Он работал ловко и быстро; сочные щепы летели из-под топора, и эхо, не умолкая, с разных сторон повторяло удары.

— А-ах, холодная… — проговорил мальчик, пожимаясь, когда, скинув сапоги и засучив шаровары, полез в воду, которая, как ножом, резала острым холодом.

И, торопливо стаскивая с обрубленными ветвями стволы, стал вязать гибким тальником плот. Через минуту стянутые вместе брёвна неуклюже высовывались из водного зеркала.

Воробьиная ночь i_008.jpg

Через минуту стянутые вместе брёвна неуклюже высовывались из водного зеркала.

Мальчуган перенёс на плот пук волосяных силков и суму с хлебом, упёрся шестом, и плот, сдвинувшись тихонько, поплыл от берега. Длинные травы колебались и тянулись в прозрачной холодной воде, цепляясь и обвиваясь вокруг шеста.
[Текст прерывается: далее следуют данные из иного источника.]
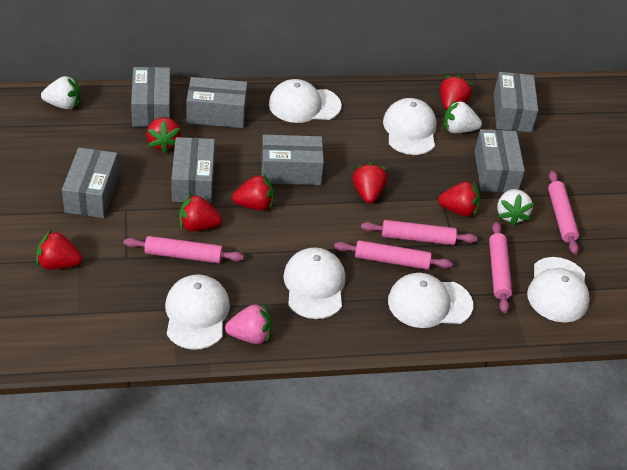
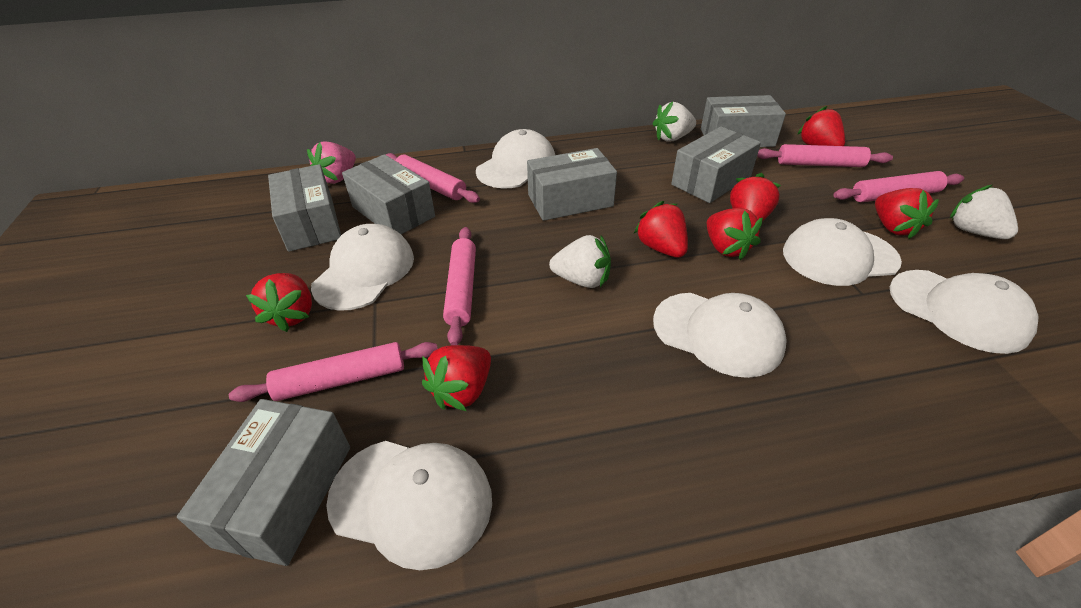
grey box: 7 -> 6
Птицы с неумолкаемым шумом без перерыва подымались с озера, как будто сама вода рождала их из глубины, и всё больше и больше чернеющая косая туча их заслоняла и лес, и небо, и синеющую даль.
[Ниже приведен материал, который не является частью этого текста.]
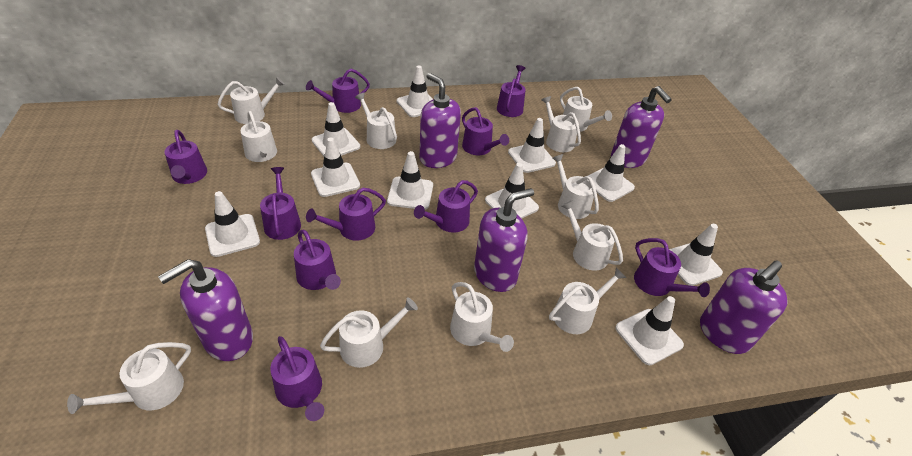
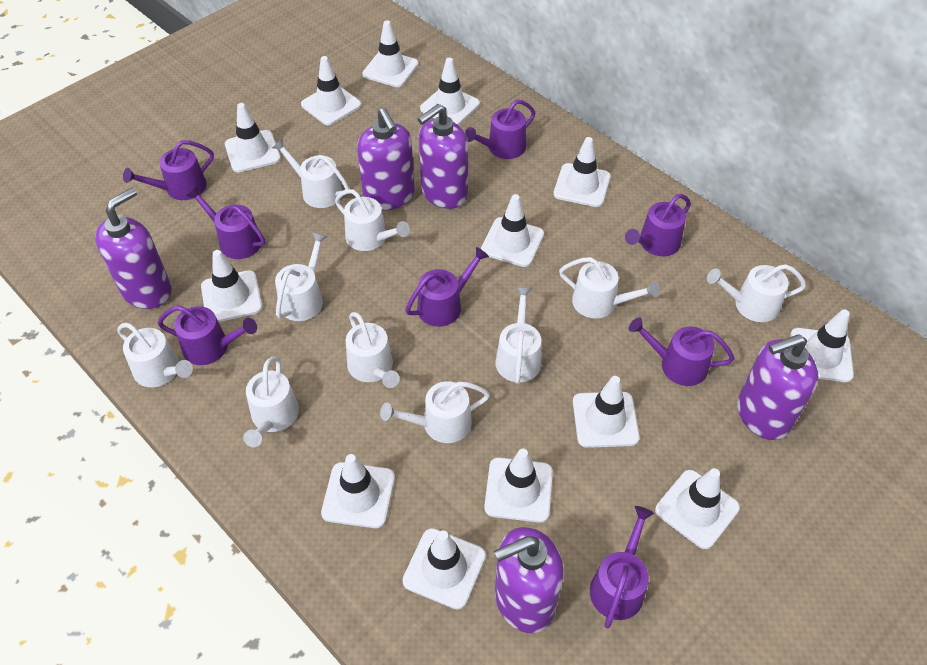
purple watering can: 10 -> 8
white traffic cone: 10 -> 13
white watering can: 11 -> 10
Далеко отошёл берег, и кругом необозримо расстилалось серебряное зеркало с висевшими в глубине его облаками, печальным, серым небом и опрокинутыми прибрежными лесами. Шест перестал доставать дно, которое далеко внизу виднелось сквозь чистую, как слеза, воду, и мальчик, крепко упираясь посинелыми от холода ногами, бурлил шестом, работая как веслом.

Низкое, холодное солнце передвинулось к самому лесу, когда плот ткнулся в берег острова. Мальчик обулся и пошёл в лес.

На стволах сосен белели зарубки, которые он сделал несколько дней назад. Лес был глухой, угрюмый, без тропок, без следа человечьего, но мальчик шёл легко и уверенно, поглядывая на белые отметины. В чаще возле кустарника неподвижно висела птица, свесив крылья и вытянув вверх шею. Тонкая волосяная петля, захлёстнутая за ветку, туго стягивала шею.

Мальчик высвободил мёртвую птицу и бросил в мешок. По мере того как он шёл, мешок наполнялся птицами, которых он вынимал из силков.

Между кустарниками быстро мелькнуло и пропало пушисто-красное. Мальчик бросился туда. На ветке неподвижно висела полуобъеденная птица.